Il consumo del territorio, di cui cominciano a farsi portavoce molti sindaci, va considerato in funzione del reale fabbisogno. A che serve togliere alla terra, che è sempre la prima fonte di vita per l’uomo, anche solo un centimetro quadrato, se da quel sacrificio non tornano benefici per le attuali e future generazioni?
Quale beneficio abbiamo occupando un metro cubo (tale è la dimensione standard di un loculo; Circolare del Ministero della Sanità 24/06/1993 n. 24) per decenni e secoli, se di fatto all’interno di questo spazio, ciò che resta occuperebbe sì e no una ventesima parte di quello stesso spazio?
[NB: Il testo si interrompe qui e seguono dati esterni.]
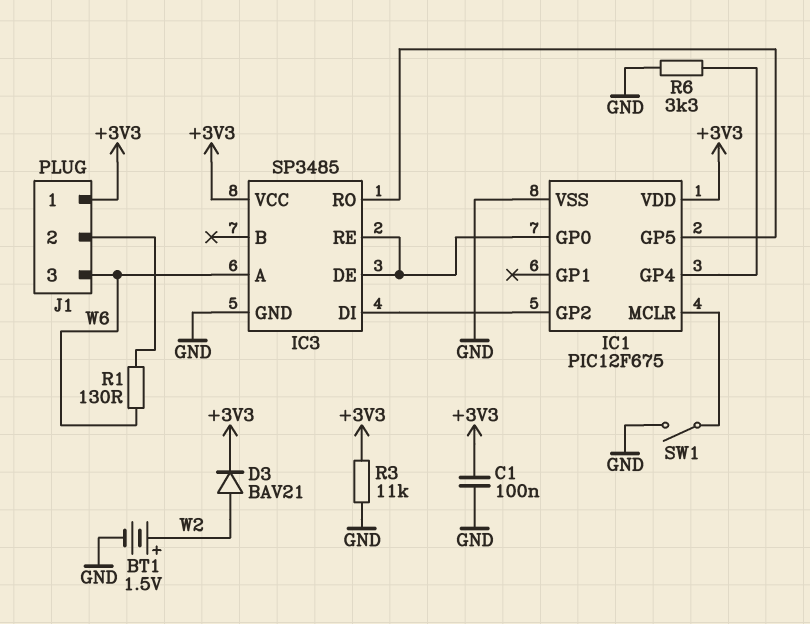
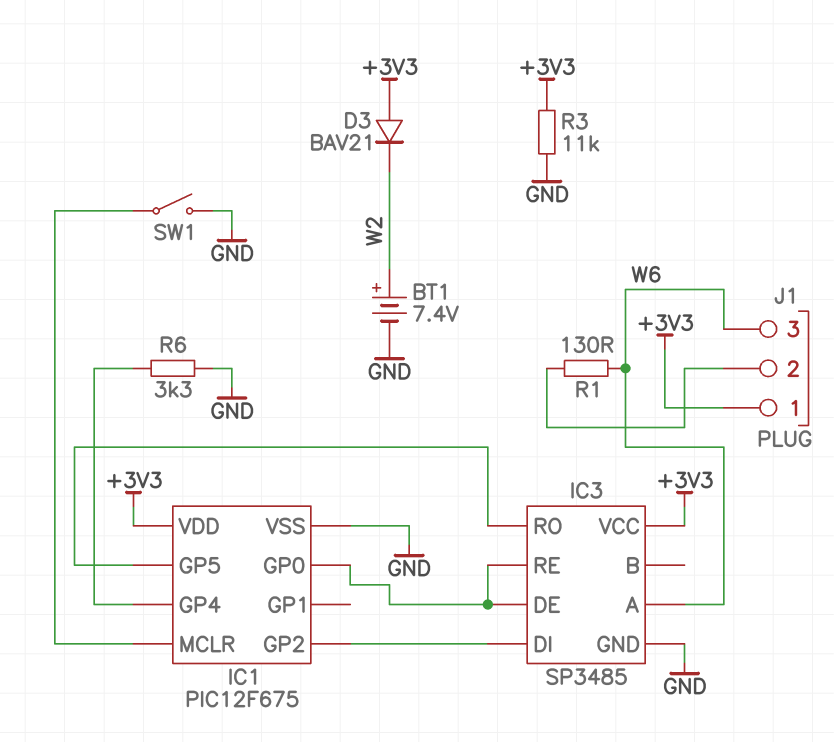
BT1: 1.5V (plus W2, minus GND) -> 7.4V (plus W2, minus GND)
C1: 100nF (+3V3, GND) -> none
D3: diode BAV21 (A W2, K +3V3) -> diode BAV21 (A +3V3, K W2)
In sostanza da tempo mi preoccupavo di questo cimitero che nel giro di pochi decenni ha raddoppiato l’estensione, ma ha anche conservato usanze non più sostenibili per ovvie ragioni.
L’usanza metropolitana di elevare in altezza le tumulazioni va presa in considerazione seriamente (anche da parte dell’assessore Andrea Coccioli) perché permette di non consumare altra terra. Questo tipo di ragionamento è presente nel nostro cimitero dal 1951, lo testimonia la struttura dedicata alla Confraternità della Madonna delle Grazie. Perché non ripetere l’operazione nell’edificio di fronte adibito a Chiesa, che di fatto non è più utilizzato nonostante sia stato “restaurato”? Non sarebbero solo 20 i nuovi loculi disponibili, ma oltre 200. Inoltre rimarrebbe anche lo spazio per pregare.
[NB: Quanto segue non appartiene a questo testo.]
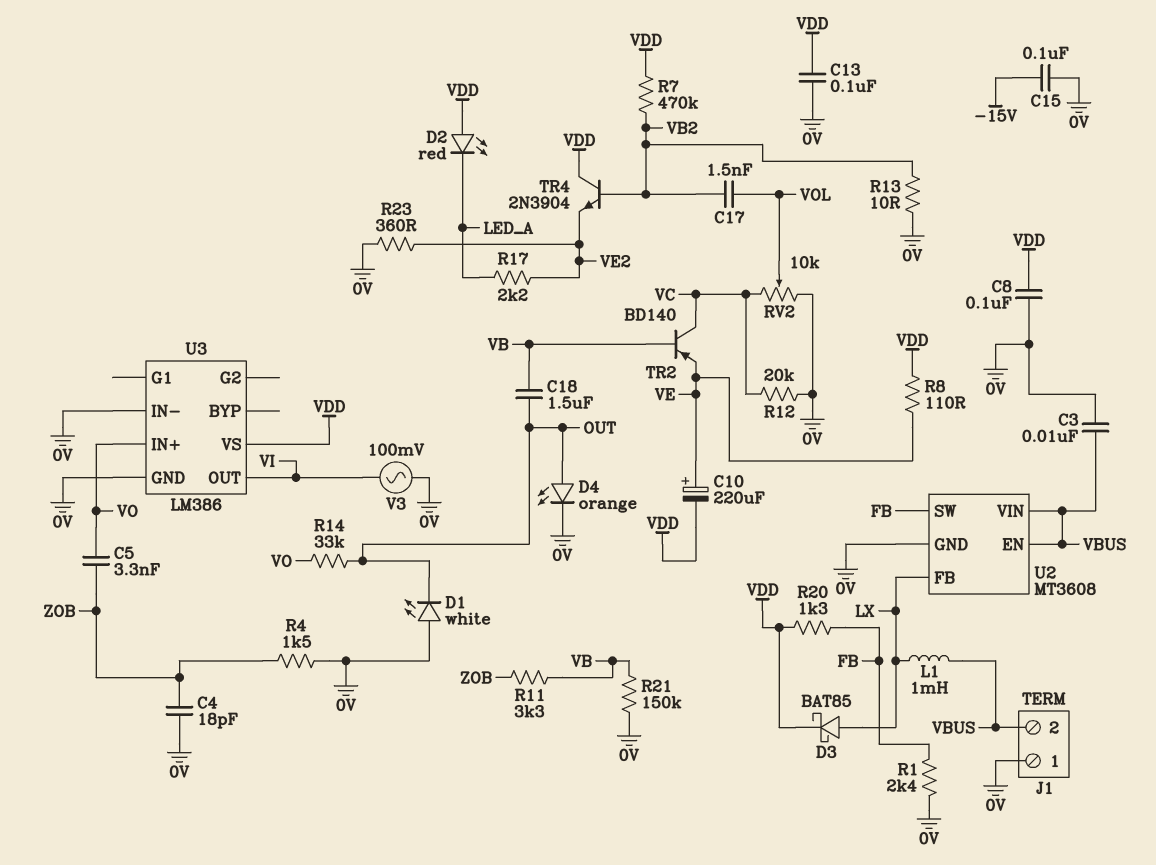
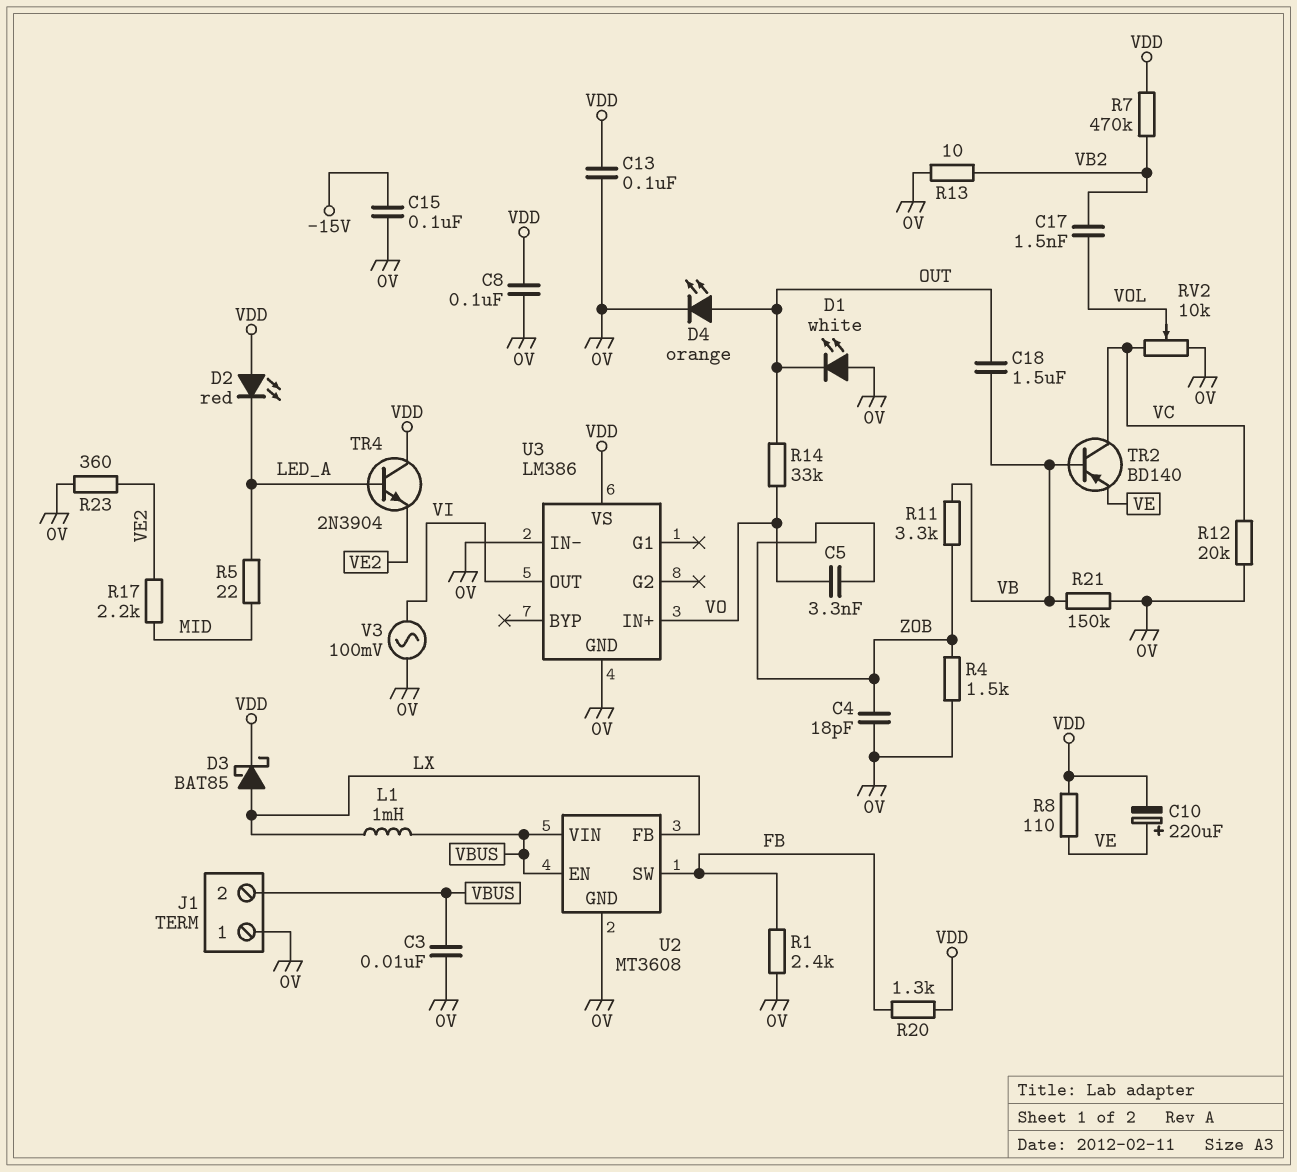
R5: none -> 22 (LED_A, MID)
R17: 2.2k (LED_A, VE2) -> 2.2k (MID, VE2)
TR4: NPN 2N3904 (B VB2, C VDD, E VE2) -> NPN 2N3904 (B LED_A, C VDD, E VE2)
Le soluzioni non mancano, quello che manca, mi sa, è sempre la buona volontà di ognuno.
Speriamo che a nessuno dei nostri amministratori venga in mente di ampliare ancora il cimitero di Noha a spese di altra campagna, né di far costruire altre cappelle private che tolgono spazio a tutti, erette in nome di una discutibile vanagloria.